March 20, 2019

IDEAS ON TUESDAYS 392


Each Tuesday, rather than a POSSIBLY IRRITATING ESSAY, I'd like to both challenge you and lend a helping hand. I generate more speculative and teen story ideas than I can ever use. My family rolls its collective eyes when I say, "Hang on a second! I just have to write down this idea..." Here, I'll include the initial inspiration (quote, website, podcast, etc.) and then a thought or two that came to mind. These will simply be seeds -- plant, nurture, fertilize, chemically treat, irradiate, test or stress them as you see fit. I only ask if you let me know if anything comes of them.

SF Trope: Interstellar Travel

Giovanna Mukhomorov shook her head slowly as she stared through the meteoroid [meteor = “celestial (brighter among the stars) phenomenon”; oid = “still seen”; ite = “a piece of”]-scarred window of the International Space Station. “When the old NASA announced this in 2014, my mom said she cried.”

Artyom Pai-Teles snorted, staring out the same window. “My fathers both shook their heads and said, ‘American hubris’.”
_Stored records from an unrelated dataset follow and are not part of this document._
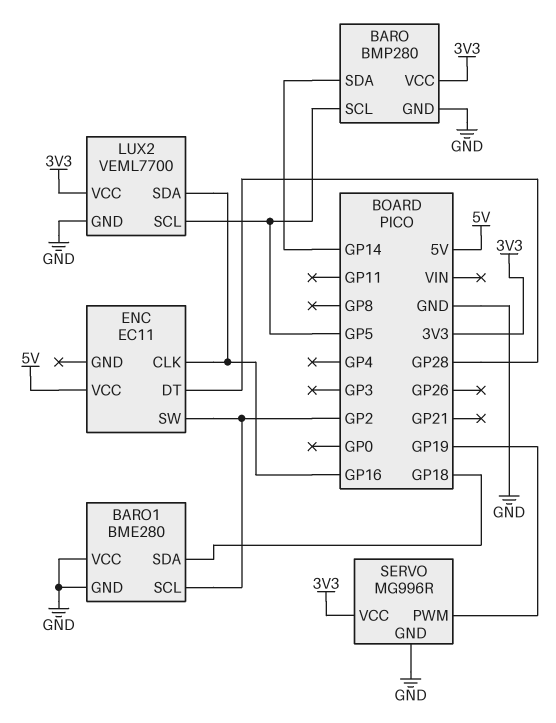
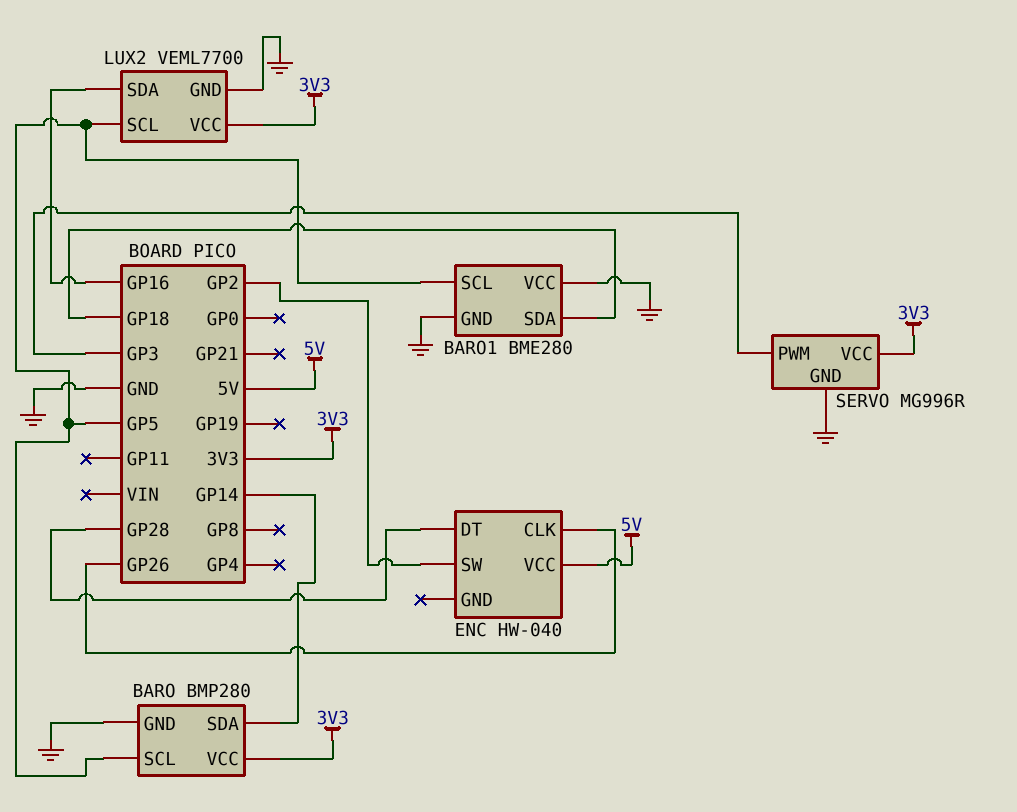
BARO1 pin SCL: GP2 -> GP5
ENC: EC11 -> HW-040
ENC pin CLK: GP16 -> GP26
SERVO pin PWM: GP19 -> GP3

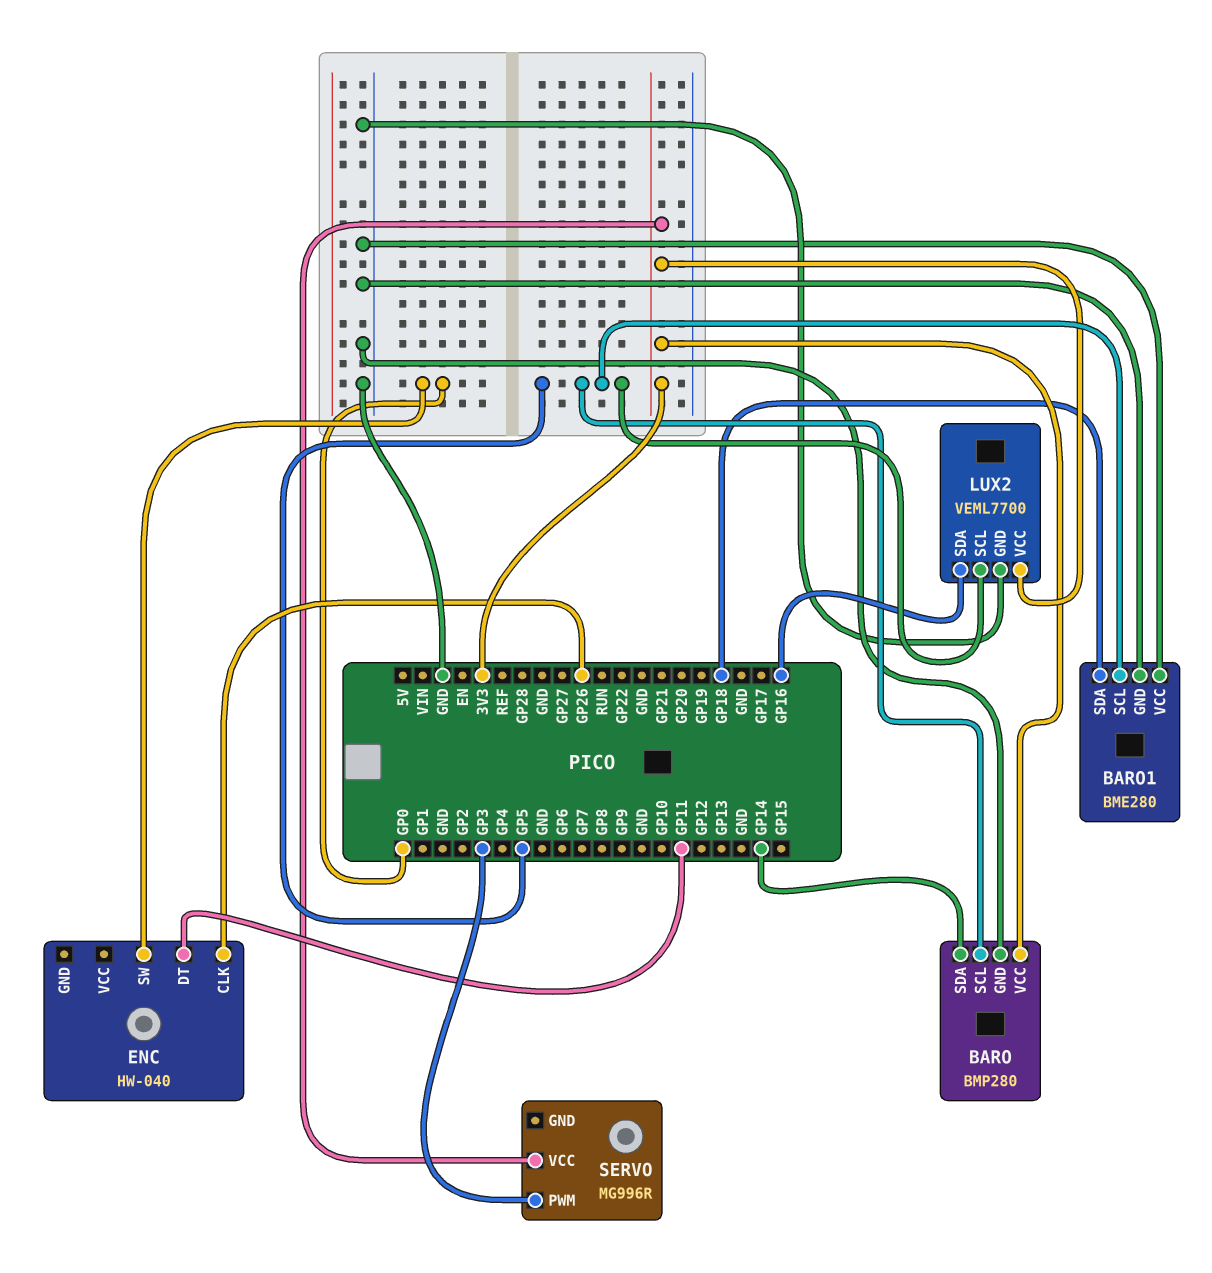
ENC pin DT: GP28 -> GP11
ENC pin SW: GP2 -> GP0
ENC pin VCC: 5V -> none
SERVO pin GND: GND -> none

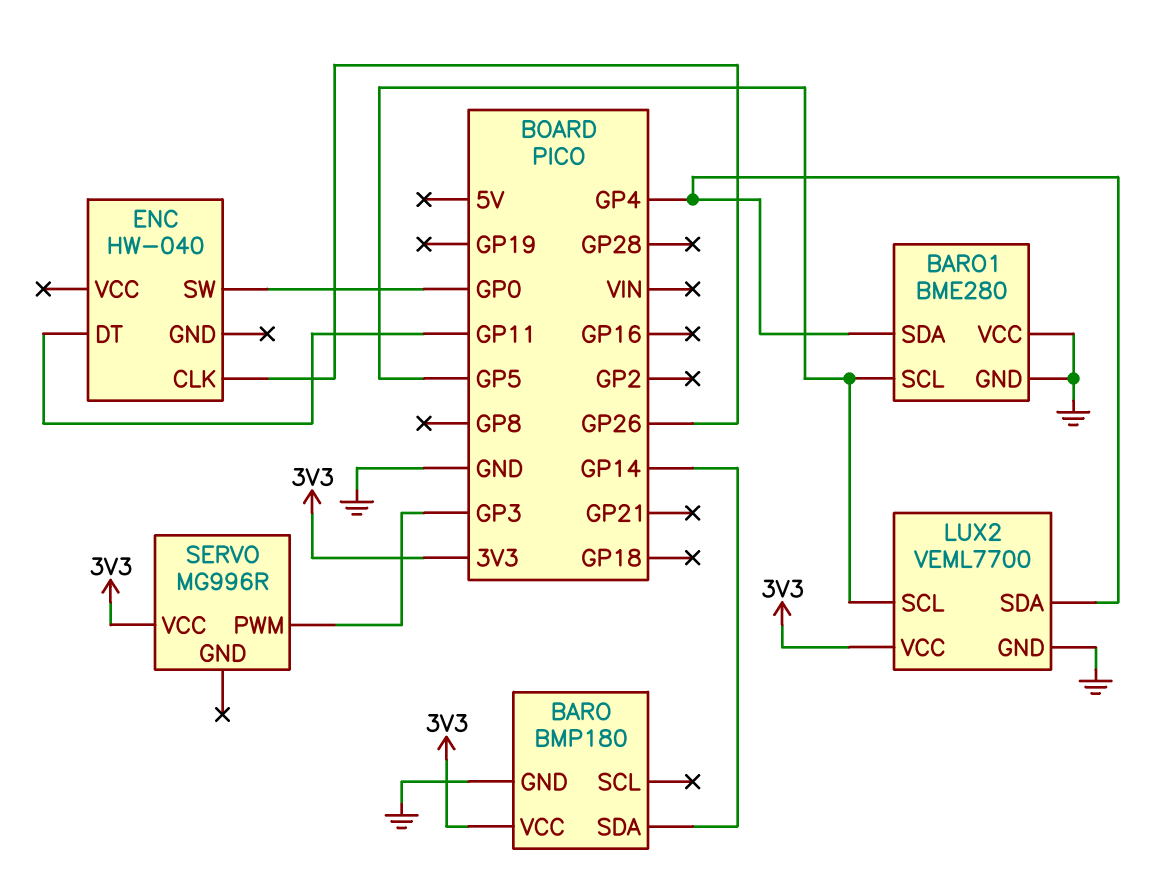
BARO: BMP280 -> BMP180
BARO pin SCL: GP5 -> none
BARO1 pin SDA: GP18 -> GP4
LUX2 pin SDA: GP16 -> GP4

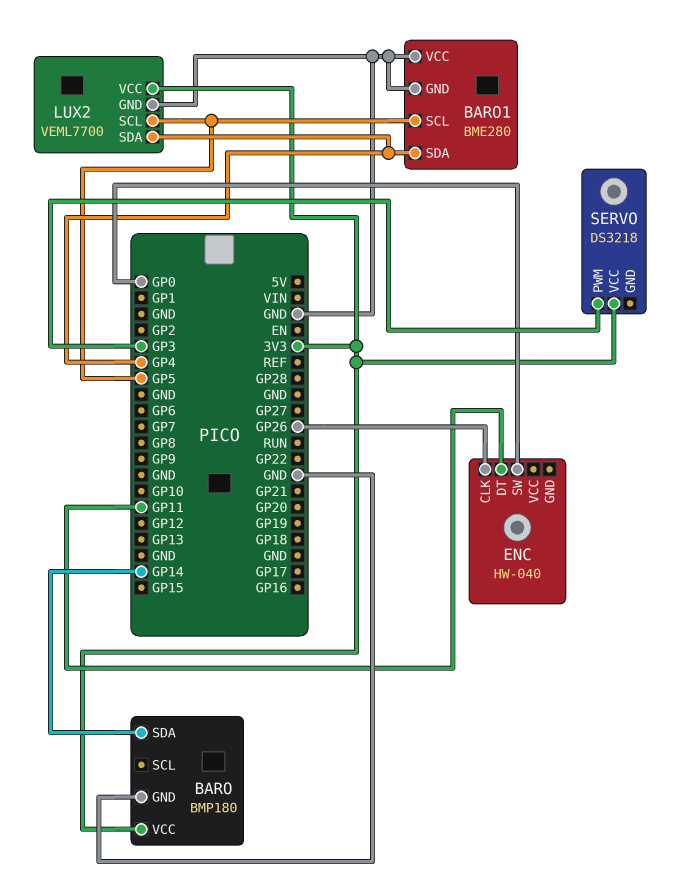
SERVO: MG996R -> DS3218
Gio didn’t bother looking at him as she said, “Thirty years later, the same might be said of them when they first planned your genstruction.”

“Hey! I was a successful...”

“How many times did they have to try, AP?”

He could do nothing but grunt. They’d been best friends up here since the day they’d arrived in space. Two years ago. Sometimes he thought it was too bad she was straight gay.

He sighed and she added, “It’s never gonna happen, AP.”

He said, “A man can dream about stroking those massive engines, can’t he?”

She slugged him, forgetting to hold herself down and floated away and into the main stream of older men and women, prime-age men and women, young adult men and women, and a smattering of boys and girls. Most of them politely excused themselves, bouncing like oddly-shaped ping pong balls as they moved hurriedly around Gio.

One of them did not. A young adult grabbed a bar near her feet and said, “You need to stay out of my way, kid.”

Flicking her toes, she came within a millimeter of his rather big nose. He flinched but didn’t move. Impressed despite herself, she said, “Titus, you’re ninety-one days older than me. You were one grade behind me. Even if you do the simplest math you’re most capable of, you still come out behind and I still don’t like you.” She pulled herself up and shoved herself toward the assembly area. “Come on Artyom. We have a galaxy to explore.”

He followed her, taking her hand, but she didn’t see the look on Titus Polamalu’s face. He did. He not only didn’t like the look, somewhere deep down inside of him, he found himself terrified of the mind of the man who watched his best friend.